Но зачем мне так важно, что скажет матрос Серёга? Он не вор, не крикун и не пьяница: просто пашет.
Старый гвардеец, как при судовых комитетах, решил ставить на голосованье, чтобы в Одессу уйти. И жалко его, беднягу. Я-то знаю, что он не сможет даже в рейс без радиста выйти: по закону нельзя. Он — законник. Он не знает, что можно просто идти в портнадзор с одной ролью, а потом с другой — к пограничникам. Такой вот несложный финт. Он не знает, что можно просто купить свой диплом за сало. Нужно ценз до минуты выплавать. По закону. Он даже не знает, где достать тонну левого топлива. Он ведь всю жизнь лишь подмахивал накладные. И как ни проголосуй, без меня он не выйдет в море.
Второй раз уже сам я — кузнец своих долларов.
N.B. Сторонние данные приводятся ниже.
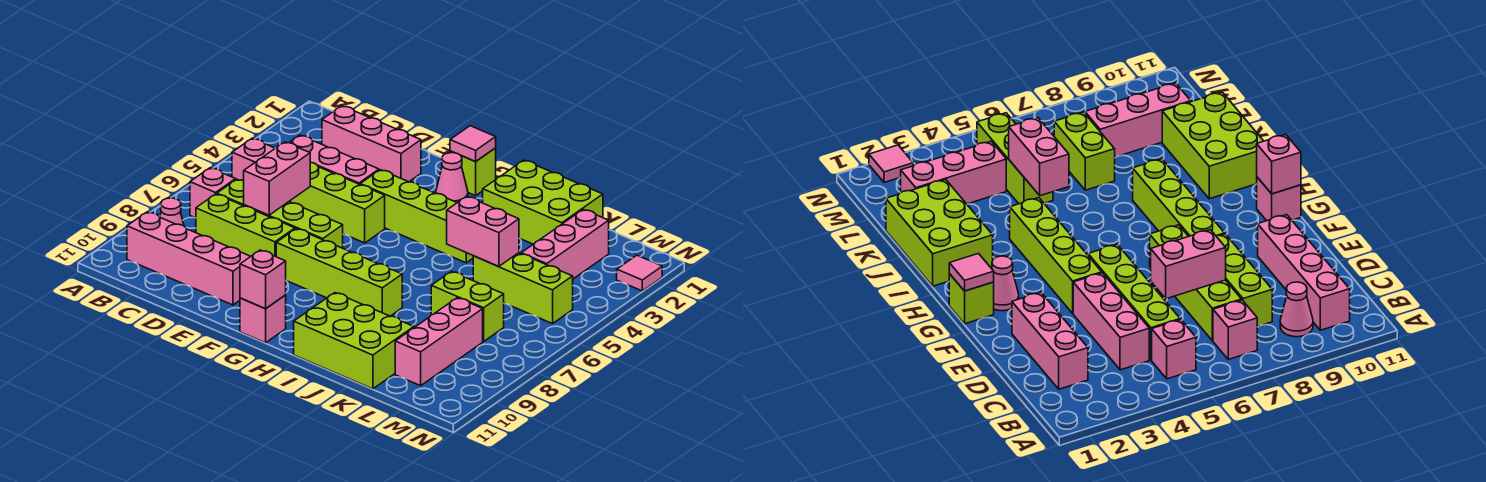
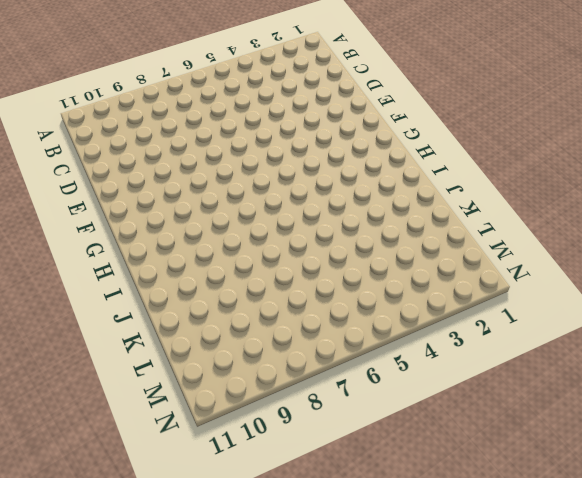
none -> pink brick B5 level 1
none -> pink brick B7 level 1
none -> pink cone B9 level 1

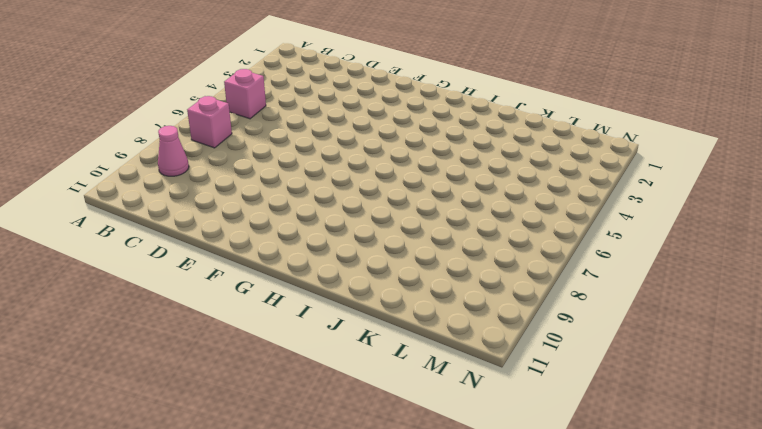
none -> pink brick B10:E10 level 1
none -> pink brick C2:E2 level 1
none -> pink brick C4:E4 level 1

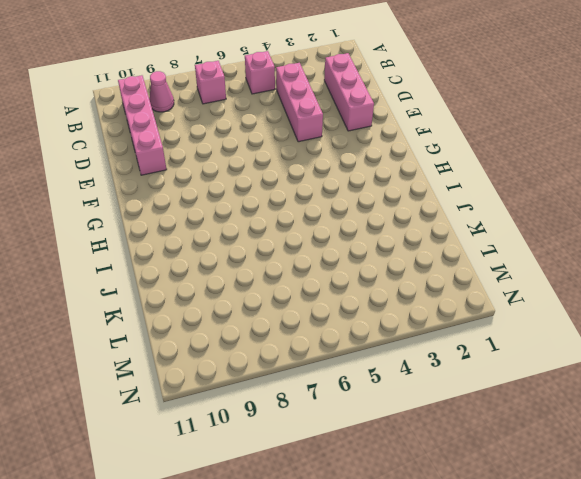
none -> lime brick C5:F5 level 1
none -> lime brick C7:F7 level 1
none -> lime brick C8:E8 level 1

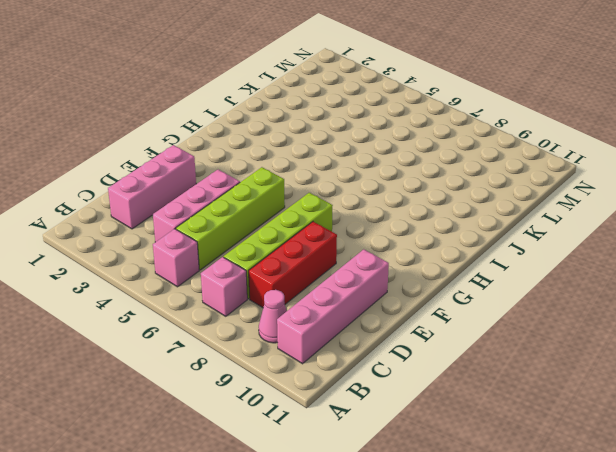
red brick C8:E8 level 1 -> lime brick C8:E8 level 1
none -> lime brick F4:I4 level 1
none -> lime brick F8:I8 level 1
none -> lime brick G1 level 1

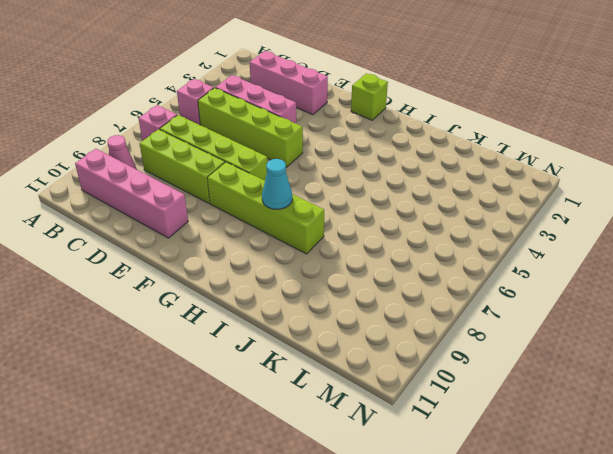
cyan cone H8 level 2 -> none
none -> lime brick F4:I4 level 1
none -> pink cone G2 level 1
none -> pink brick G11 level 1

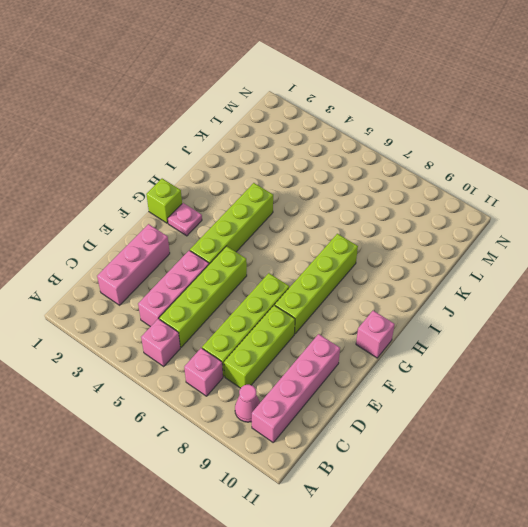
pink plate G2 level 1 -> pink cone G2 level 1
none -> lime brick I1:K2 level 1
none -> lime brick I10:K11 level 1
none -> lime brick K5:M5 level 1

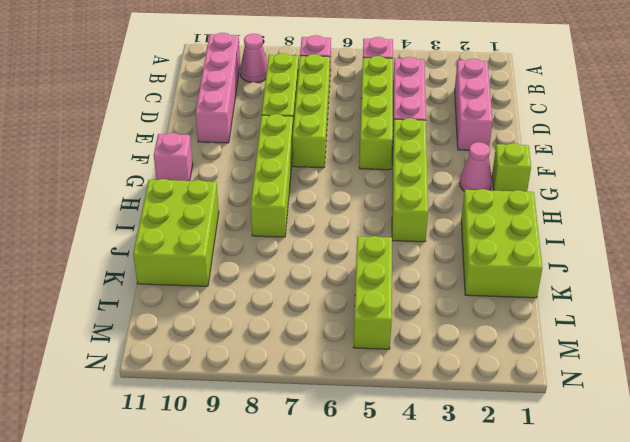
none -> lime brick K7:L7 level 1
none -> pink brick L2:L4 level 1
none -> pink brick L8:L10 level 1

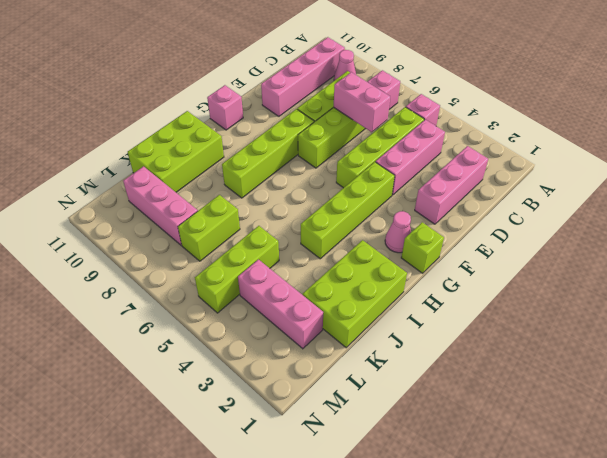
none -> pink tile N2 level 1
none -> pink tile G1 level 2
none -> pink brick G11 level 2

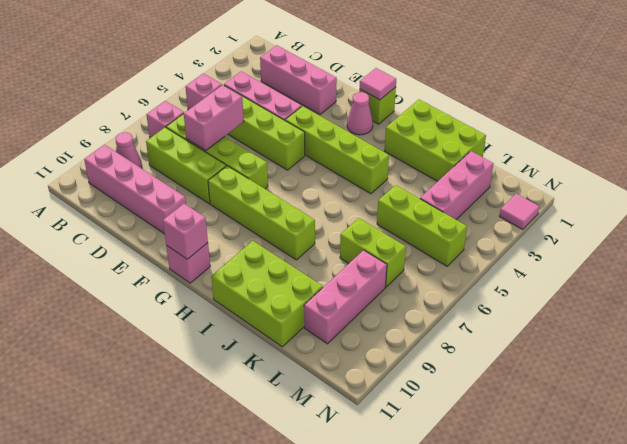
none -> pink brick J5:K5 level 2

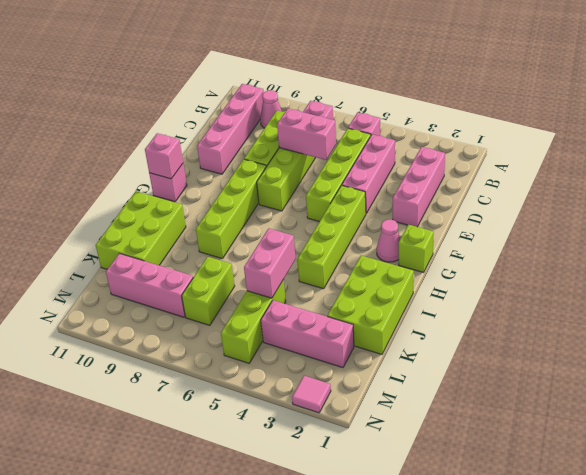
none -> pink tile G1 level 2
Слова достаточно. Выбираю между правом сильного и правом честного.
Я последний раз принёс домой деньги год назад. Как вы до сих пор там живы? Зачем мне игра в благородство?
Как у тебя ещё сил хватает, просто заплакать и обнимать меня, не упрекнув ни словом, когда станет ясно, что всё — даром? Бандитизм. И бандитов навёл мой лучший друг. Он уже не со мною — с ними. Он и в море ходил-то только для того, чтобы по приходу на вечер купить весь кабак. Во сколько вечеров он меня оценил, и честное слово, под которое турки дали кредит? Нам с тобой оно обошлось почти в год. Год каторги и нищеты, и работы на турка, и ссор с ненормальным, для которого всё — победить. Потому что он — сильный, видите ли.